Our Heritage Month might be over, but our support for small businesses is not. Never underestimate the entrepreneurs from our communities — who deserve to be spotlighted year-round. They’re hard-working, driven, and passionate about their business. And the amount of them continues to increase annually across the nation. According to the U.S. Small Business Administration, there are nearly five million Latine-owned businesses in the United States, contributing more than $800 billion to the American economy each year.
In closing out Our Heritage Month, Remezcla editors have chosen five Latine-owned companies that they’re currently loving. From handcrafted jewelry to custom apparel, these Latine business owners are making a name for themselves in their respective industries and representing their culture and traditions along the way.
This Mexican designer creates customized corsets and apparel. Each piece is a work of art – from dainty, Victorian-styled bodices to others with a more modern flair. The artist uses each corset like a canvas and designs something so elegant, it could be exhibited in a gallery.
“This self-owned business tells a personal narrative through a contemporary aesthetic and a new-gen handicraft. I like fashion projects like this that show courage to stand against macro trends and add to the hyperlocal culture. I feel that this project is headed to be a tailgate for a community of creatives that want to dig into ways to express themselves through fashion,” says Remezcla’s Creative Director Alan Lopez.

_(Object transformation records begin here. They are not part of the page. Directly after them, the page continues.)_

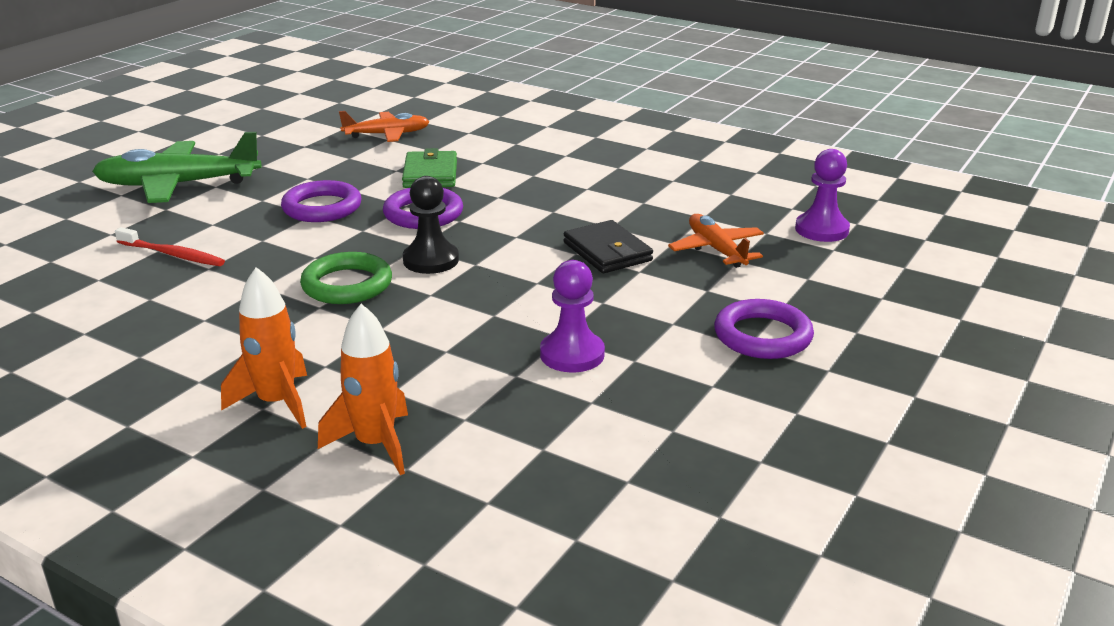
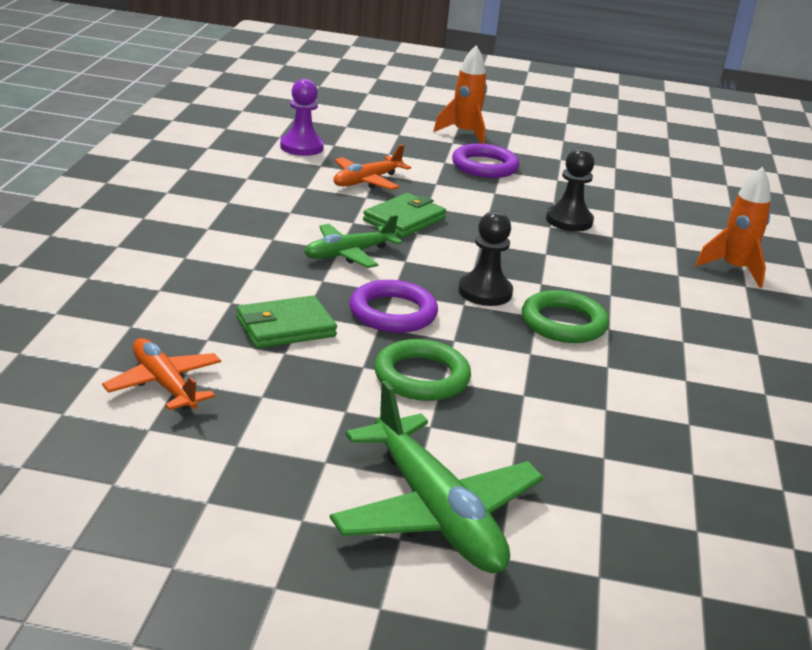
camera: 115 degrees left, 0 degrees up
(172, 254) = (604, 442): red toothbrush -> none
(277, 403) = (741, 313): orange rocket -> orange rocket (464, 134)
(322, 207) = (421, 377): purple ring -> green ring
(541, 213) = (348, 254): none -> green plane
(572, 354) = (569, 221): purple pawn -> black pawn
(607, 252) = (404, 220): black wallet -> green wallet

Founded in 2018 by Crystal Garcia, this Latina-inspired apparel brand features t-shirts with “wearable messages” that “counter the negative stereotypes people tend to have about Latinas.” Some of those messages include phrases like “Future Jefa,” “Bebesota,” and “Minding My Latina Owned Business.”
As Social Media Manager Alma Sacasa’s pick, she adds, “I love that they not only have a wide range of products, from apparel to accessories and home items but that everything includes a message. Whether it’s the holiday, celebrating your culture or your hair, or empowering yourself and others, their brand has an important and much-needed message or image on their items. Also, anyone can rock it, from babies to abuelas, and it’s fantastic to see.”
Founded by a first generation, half Guatemalan and half Salvadorian self-described “girlie” living in Houston, Texas, this K-pop-inspired shop features several products ranging from embroidered plush dolls to heart-shaped keychains.
“K-pop fans have such a great eye for eye-catching aesthetics that it’s fitting that those who happen to be designers also venture out to create their own merch for their favorite artists,” says Music Editor Alexis Hodoyán-Gastélum. “What I love about PepiStudios is that they’re all products fans like — hoodies and T-shirts, keychains, mini photobooks, pins, concert banners, etc.
She adds, “The designer, Andrea, is a first-gen half-Guatemalan and half-Salvadorian who is part of the LGBTQIA community and started her shop to share her love of K-pop and K-media with other fans like her. Official K-pop merch isn’t always the cutest or most affordable, so fan-created alternatives that suit a cuter aesthetic are always welcome.”
Actress, tv personality, and singer Adrienne Bailon-Houghton (The Real) created this jewelry collection, which includes anklets, bracelets, charms and pendants, earrings, necklaces, rings, and more. “Jewelry is a significant part of growing up in Latin American communities. Some of our earliest memories are the pieces we’re gifted, and I love the cultural details in some of the pieces of this brand,” says Editor-in-Chief Thatiana Diaz. “Along with the classic pieces, I love that there are options inspired by the Latina matriarch with a modern feel. It feel likes a way of carrying these important women around with us.”
This handmade jewelry line was created by a Dominican-born and Bronx-raised artist and certified reiki practitioner. Some of the pieces in Crystls Crystls’ collection include waist beads, sun catcher chandeliers, anklets, bracelets, chokers, rings and more. “I’ve always believed in the power of “mal de ojo” — a belief that my grandmother instilled in me from the first evil-eye necklace she gave me to fight away bad energy and spirits,” says Diaz. “I love that this brand offers stunning, handcrafted options that’s made with intentionality and cultural relevancy.”